Il Novecento si chiude con il Circolo Artisti di Grezzana:  vi hanno aderito cantanti, ceramisti, lapicidi, pittori, poeti,  scrittori e molti altri. 

Artisti nel posto giusto al momento giusto? Probabilmente no. Il cammino è sempre lungo e faticoso. Però, oggi il Circolo Artisti di Grezzana, ha messo radici ed  è inserito a pieno titolo nell’ambito artistico veronese. A tutti i suoi attuali associati sono stati assegnati premi. Gli ultimi premi, lo scorso settembre, alla poesia del poeta e presidente del sodalizio Luigi Ederle, a Maria Giovanna Girardi e a Giovanni Battista Perini al concorso «L’Arte racconta i quartieri» di Verona.
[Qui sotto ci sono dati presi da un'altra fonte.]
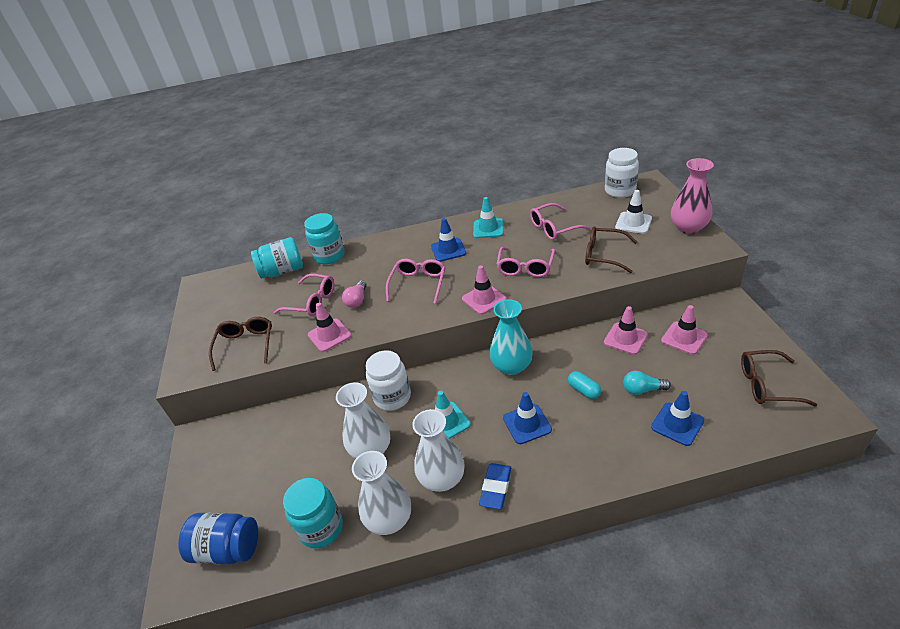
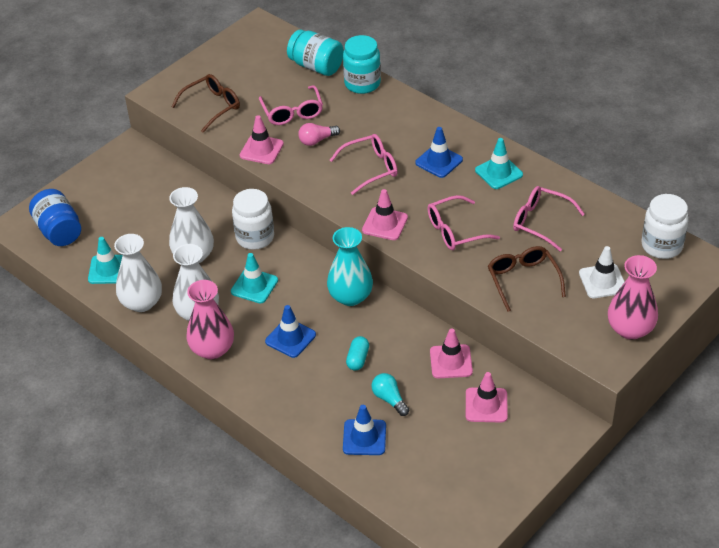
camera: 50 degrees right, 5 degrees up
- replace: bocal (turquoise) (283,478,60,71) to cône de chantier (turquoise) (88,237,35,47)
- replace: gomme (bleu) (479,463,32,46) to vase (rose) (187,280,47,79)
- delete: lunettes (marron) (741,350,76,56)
Conoscere e valorizzare: ed è per valorizzare questo contemporaneo «cenacolo artistico» che la biblioteca comunale ha aderito al progetto «Grezzana città d’arte» che comprende:

  • una mostra collettiva nell’atrio della biblioteca stessa dal titolo «La Bellezza di Grezzana nei suoi colori» – espongono Luigi Ederle, Cristina Annichini, Giampiero Castagna, Marcellino Dal Dosso, Maria Giovanna Girardi, Anna Maria Grisi, Rino Merzari, Giancarlo Molinari, Giovanni Battista Perini, Lucia Scardoni, Marisa Spinelli ed Erika Tacchella – visitabile fino al 1° dicembre (orari di apertura della biblioteca e durante gli incontri);
  • l’incontro di venerdì 10 novembre, ore 20,45 Sala Bodenheim,  su «Tintoretto: da Venezia al Domòn, tra arte e fantasy» relatrice  Roberta Tosi e l’editore Delmiglio; 
  • l’incontro di venerdì 1 dicembre, (stessa sede e ora) per studiare  «Caravaggio e i Caravaggisti… di ieri e di oggi», relatrice  Roberta Tosi.